Ellza Souza (*)
Era um sonho antigo assistir a festa dos bois em Parintins, que fica na grande ilha de Tupinambarana. A viagem de ida e volta no barco Golfinho do Mar foi tranqüila apesar de longa. Mais de trezentas pessoas se apertavam rede a rede para o longo percurso singrando o rio Amazonas. São quase quatorze horas na ida e umas 18 na volta. Isso porque o Golfinho é uma embarcação muito rápida e na volta deixou para trás até o famoso navio Ibero Star.
O que vimos durante a viagem é difícil de descrever. De dia, o esplendoroso sol, ao nascer e ao se pôr dá um brilho especial aos cenários até aonde a vista alcança. O rio, a vegetação, as casinhas nas beiradas, os ribeirinhos nas canoas com produtos da floresta tentando fazer trocas e o firmamento, ganham uma textura diferente que valeu a pena apreciar. À noite quem brilha literalmente são as estrelas, zilhões delas de todos os tamanhos. A lua se exibia redonda como nunca e alaranjada como um girassol.
Na ilha, onde vivem cerca de cem mil pessoas, grande parte se envolve no festival que acontece no final de junho. São três dias de festa e no primeiro dia não consegui entrar. Aproveitei para observar as redondezas do Bumbódromo. Não gostei do que vi. Lixo pra todo lado, iluminação inadequada, ambulantes despreparados, alimentação oferecida sem higiene, som muito alto de música brega e religiosa que impedem quem não conseguiu entrar, de ouvir os acordes de seu boi. Improvisação total. Na área externa só vi um telão. No Bumbódromo cabem umas 40 mil pessoas portanto grande parte do público fica mesmo é do lado de fora. Nessa hora o melhor a fazer é se dirigir à beira do rio para olhar os barquinhos ancorados. E voltar mais cedo no dia seguinte.
Foi o que fiz. Na segunda noite já estava na fila às 17 horas. A apresentação do primeiro boi começa às 21 horas. Mesmo assim a “cobrinha” não andava o que equivale dizer que o Bumbódromo já estava lotado. Bateu uma certa angústia. Ouvi alguém falar que aquela era a fila “dos lisos”. Uma moça grávida tentou passar a mão na carteira de um homem. Ônibus e vans passam no meio da multidão levando os vips direto para os camarotes no Bumbódromo. O formando em agroecologia Luiz Roçoda, 43 anos, concorda que existem problemas como “a prostituição, aids, o lixo jogado a céu aberto, a exploração econômica, etc.” E acha que “o parintinense paga um alto preço pela realização da festa”.
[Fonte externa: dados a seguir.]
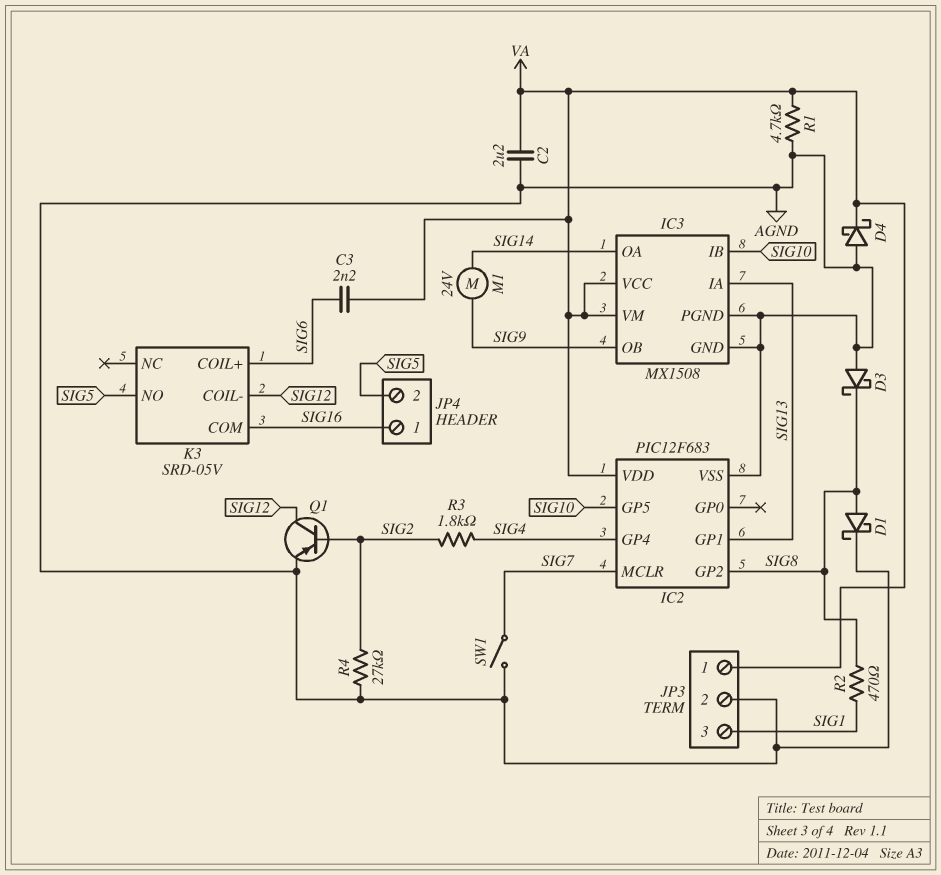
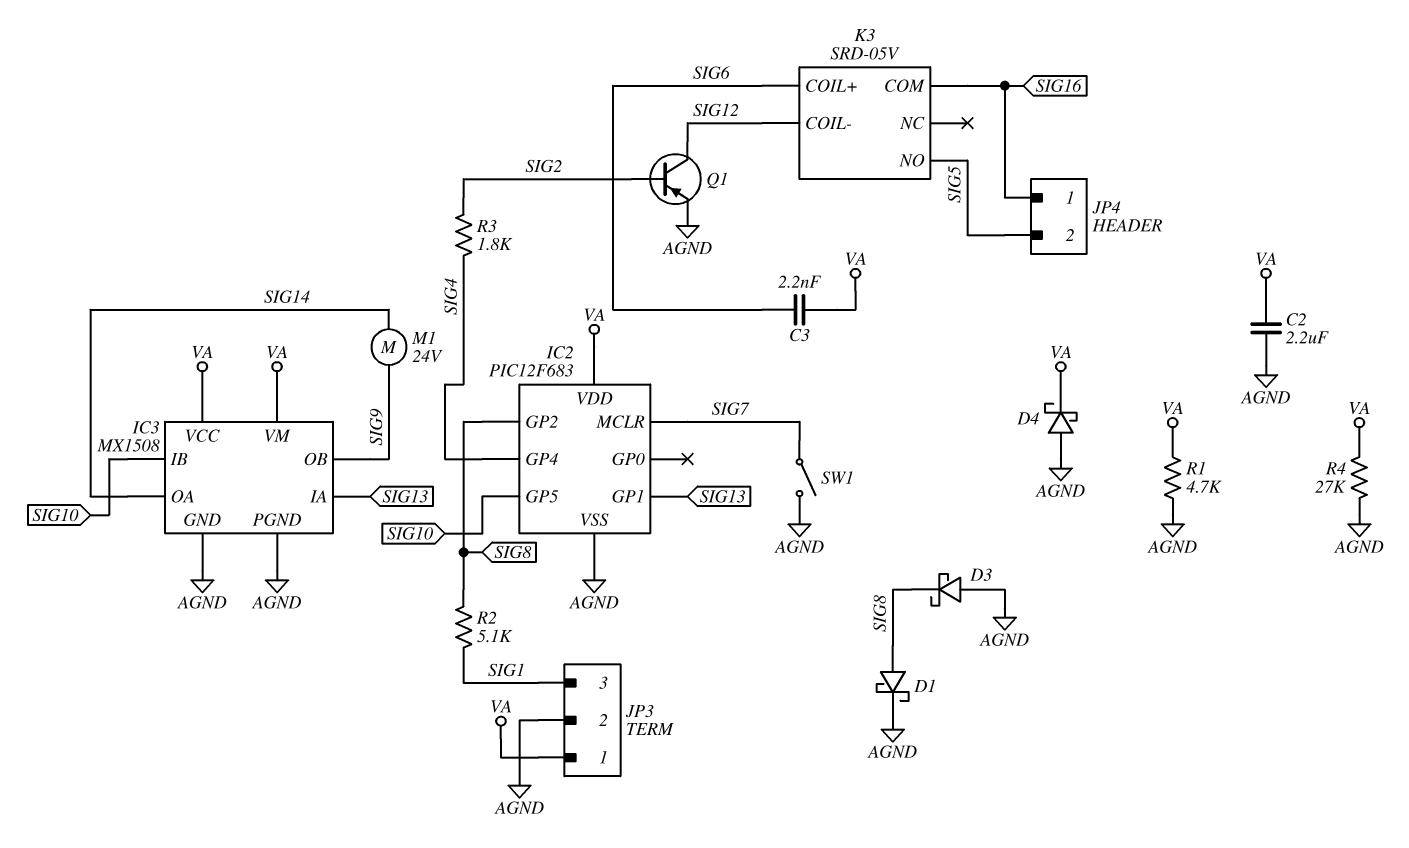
R2: 470 (SIG1, SIG8) -> 5.1k (SIG1, SIG8)
R4: 27k (AGND, SIG2) -> 27k (AGND, VA)

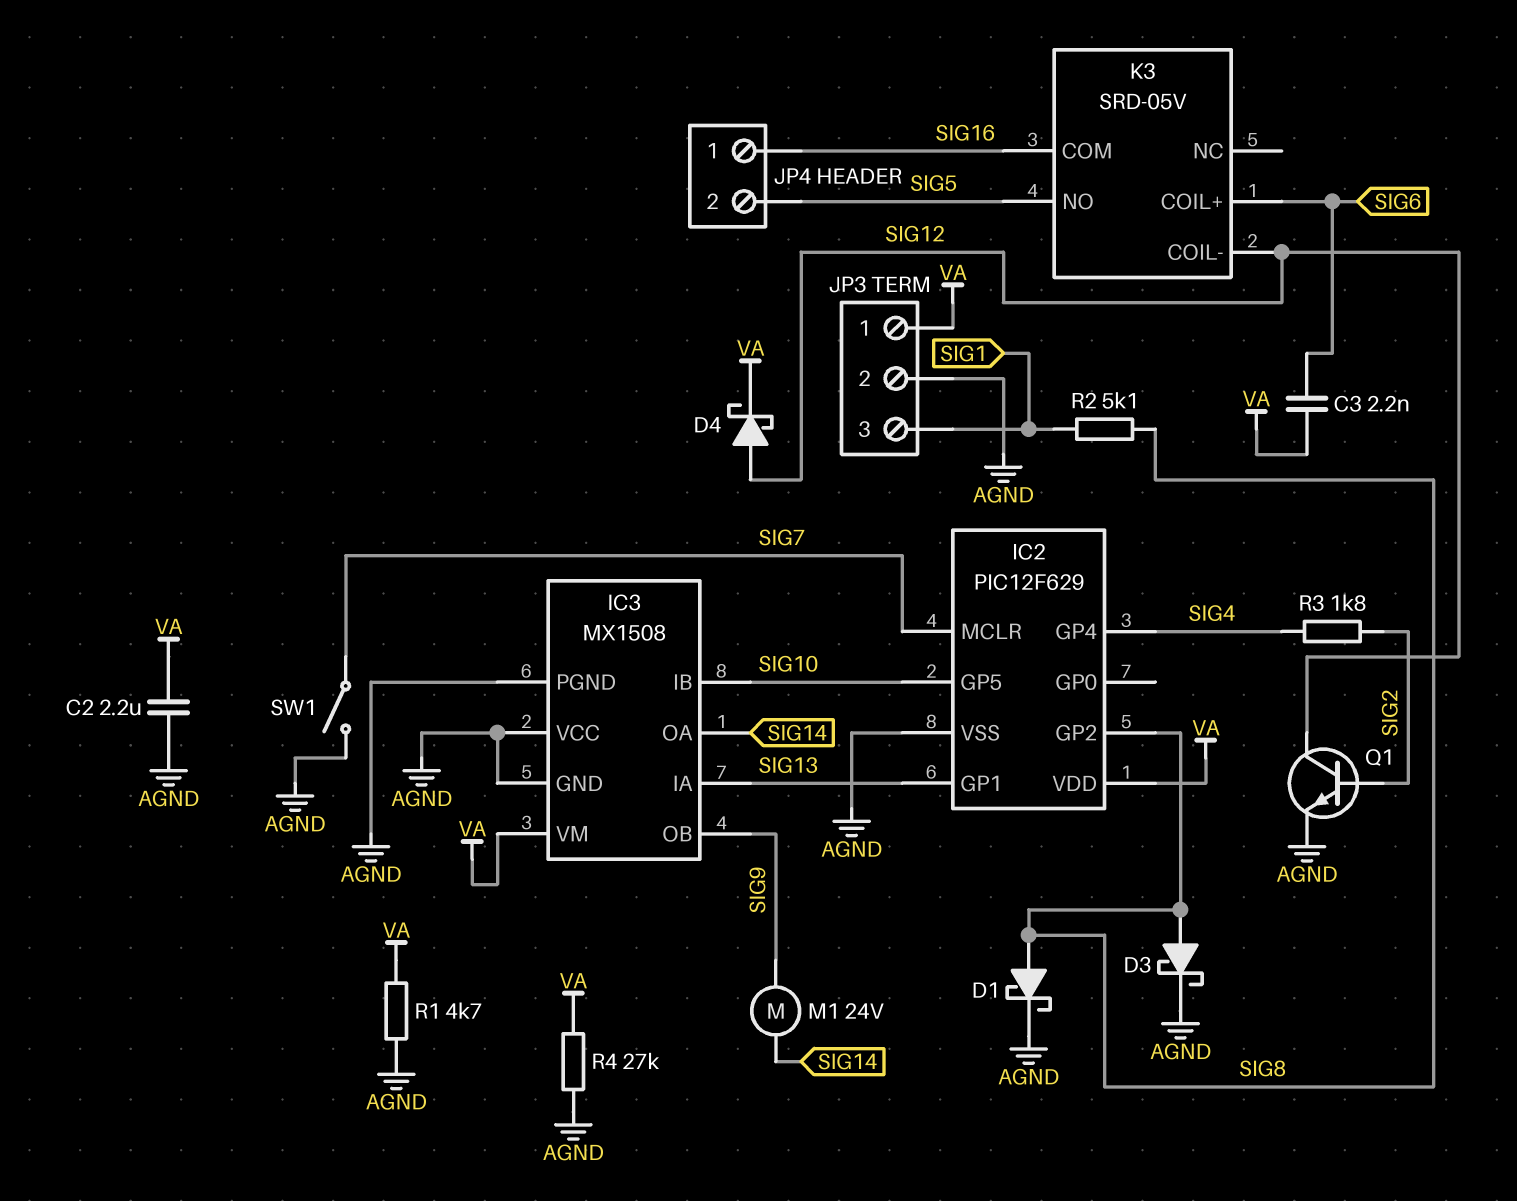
D3: schottky (A AGND, K SIG8) -> schottky (A SIG8, K AGND)
D4: schottky (A AGND, K VA) -> schottky (A SIG12, K VA)
IC2: PIC12F683 -> PIC12F629
IC3 pin VCC: VA -> AGND
Q1: PNP (B SIG2, C SIG12, E AGND) -> NPN (B SIG2, C SIG12, E AGND)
Entrei no segundo dia e pude sentir a energia das galeras de perto. Fiquei do lado azul, do Caprichoso que, aliás, se tornou campeão. A apreciação do meu boi foi prejudicada pelos holofotes e pela obrigação de participar das coreografias lideradas por dois dançarinos à frente da galera. Queria fazer tudo ao mesmo tempo. Olhar o boi na arena, dançar com o público, observar tanta energia, acompanhar pelo telão. O espaço é exíguo e o calor é intenso. Mesmo assim balancei o tempo todo. Sei também que fiz publicidade de grandes empresas com os objetos do kit-coreografia. Não pude deixar de pensar naquele momento qual a contrapartida social disso tudo. Fora os lucros para essas empresas não consigo perceber os ganhos para a população da cidade.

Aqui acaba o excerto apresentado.